Explaining data warehouse automation can be challenging, but all data warehouse / business intelligence professionals should understand the concepts and practices.
Data warehouse automation is not some sort of wizardry. It does not automagically build, model, and load a data warehouse. This level of automation is (for the time being at least) wishful thinking.
Data warehouse automation is no different to any other type of automation. The process identifies patterns and instead of implementing tasks manually and repeatedly, the tasks are automated.
Examine an ETL (extraction, transformation, loading) process. Data integration uses the same patterns continually. Using data warehouse automation, these design patterns can be converted into reusable code templates. The template itself contains placeholders, which are populated from metadata when the code template is run (instantiated).
A simple example can illustrate the point. A very common (and simple) data integration pattern is to truncate-load a table. The truncate-load operation requires two steps.
- Truncate the target table
- Insert the data from one or more source tables to the target table
These steps are always the same. What changes are the instances of objects in the template: What is the name of the target table? What are the names of the source tables? What are the mappings between source and target tables? What is the underlying technology? All this information can be stored in a metadata catalog. From there it can be retrieved at runtime to populate the placeholders in the code template. With this information the automation engine can generate the code that implements and executes the data integration pattern. It is important to note that one crucial pillar for any data warehouse automation effort is the availability of a rich set of business and technical metadata.
For a practical example of data warehouse automation and code templates in action review an article that shows how to create a code template for loading data from S3 to Redshift.
Like data integration, certain rules can be enabled to auto-generate a dimensional model from a normalized model. The approach works well, but it will not generate some production ready model. It provides a starting point for a model and adds agility to the process.
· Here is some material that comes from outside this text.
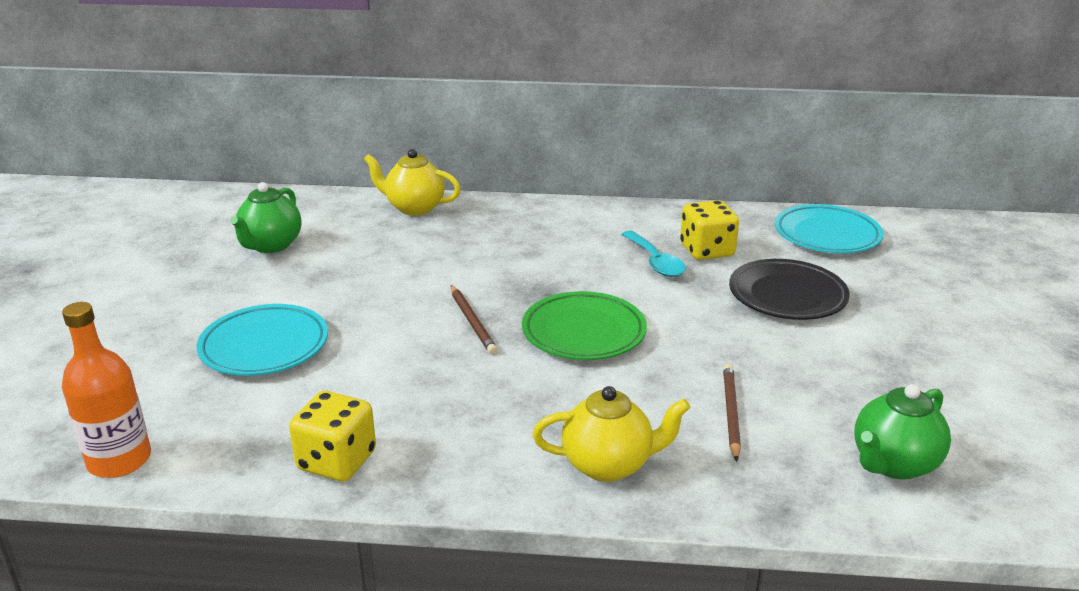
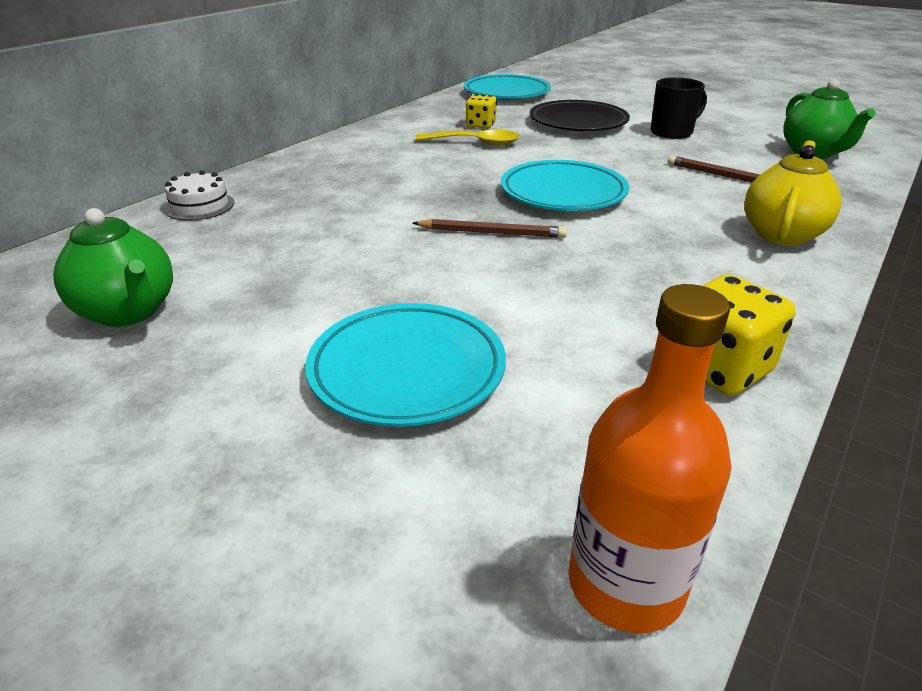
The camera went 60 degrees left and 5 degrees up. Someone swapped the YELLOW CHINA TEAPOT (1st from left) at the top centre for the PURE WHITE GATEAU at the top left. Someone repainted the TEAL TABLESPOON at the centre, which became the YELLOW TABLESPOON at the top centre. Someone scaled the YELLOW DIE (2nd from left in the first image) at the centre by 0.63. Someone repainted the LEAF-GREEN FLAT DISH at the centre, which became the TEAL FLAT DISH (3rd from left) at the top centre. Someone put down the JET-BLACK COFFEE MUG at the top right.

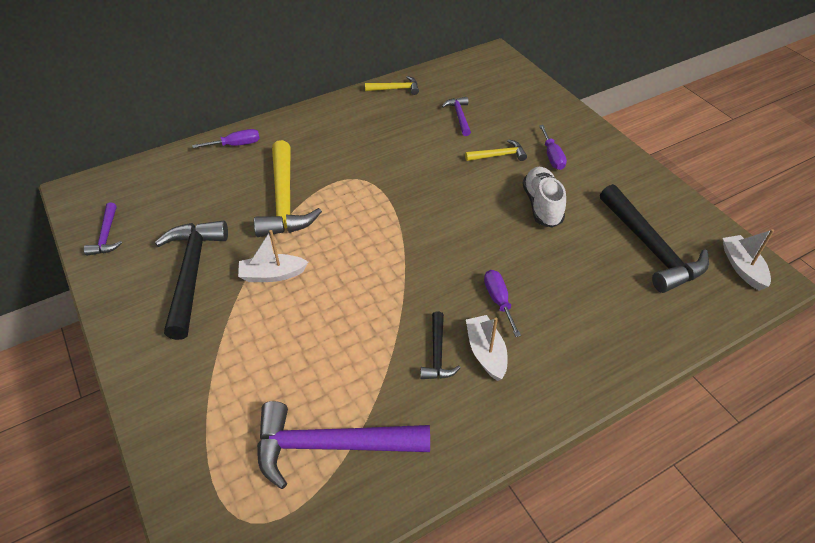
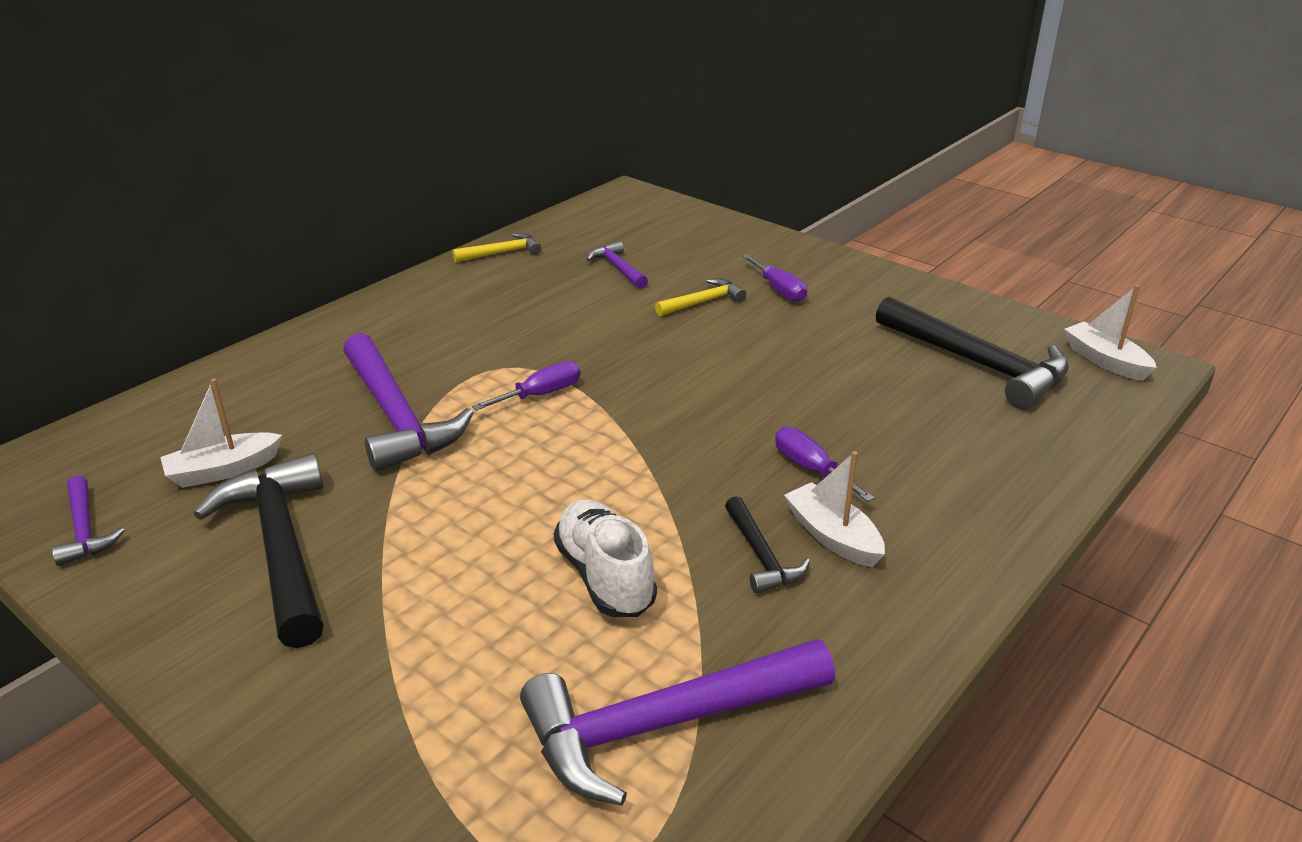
The camera went 20 degrees left and 15 degrees down. Someone carried the PURE WHITE BOAT (1st from left) from the centre to the middle left. Someone repainted the YELLOW CLAW HAMMER (1st from left) at the centre, which became the VIOLET CLAW HAMMER (2nd from left) at the middle left. Someone carried the VIOLET HAND SCREWDRIVER (1st from left) from the top left to the centre. Someone carried the PURE WHITE SNEAKER from the middle right to the centre.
Another area that can be easily automated is data landing and staging from various data sources.
What are the benefits of data warehouse automation?
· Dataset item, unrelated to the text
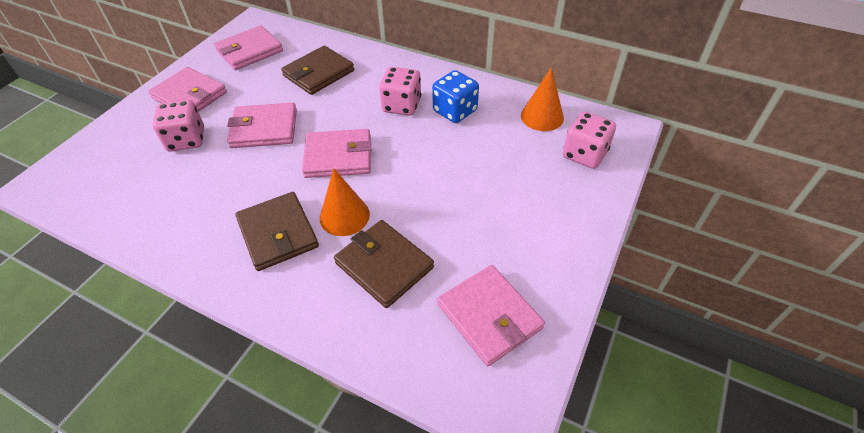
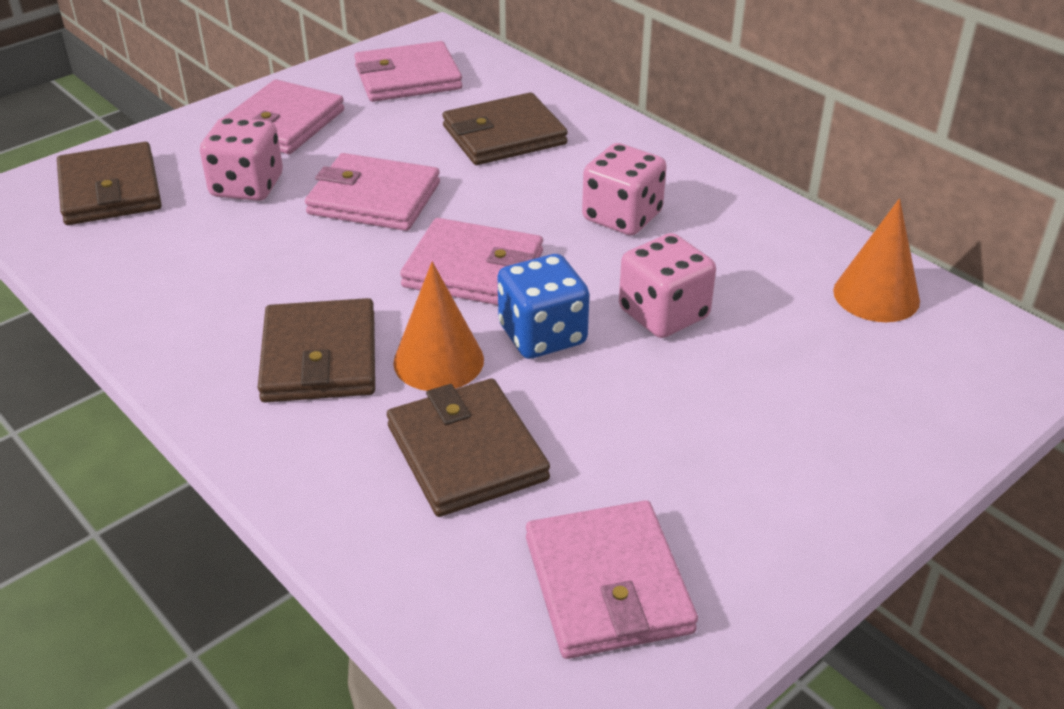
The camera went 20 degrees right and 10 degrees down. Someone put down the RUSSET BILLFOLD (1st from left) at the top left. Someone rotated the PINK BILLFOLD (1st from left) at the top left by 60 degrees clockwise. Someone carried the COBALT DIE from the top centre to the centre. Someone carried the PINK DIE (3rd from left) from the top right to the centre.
Encapsulating recurring patterns in a code template and automating common tasks offers a wide variety of benefits:
- Increased productivity. The ability to reuse the same code template repeatedly increases productivity. Engineers must write less boilerplate code.
- Using a code template will result in fewer bugs, a higher level of consistency, and higher quality of code.
- Changes can be rolled out much faster and with greater confidence. Assume a data integration pattern must be modified, perhaps to add a third step to the truncate-load pattern, e.g. to collect table statistics after the INSERT has completed. Simply add this step to the code template and by “magic” it is rolled out to all the instances where it is used.
- Using an automated approach to code generation aligns well with automated approaches to testing.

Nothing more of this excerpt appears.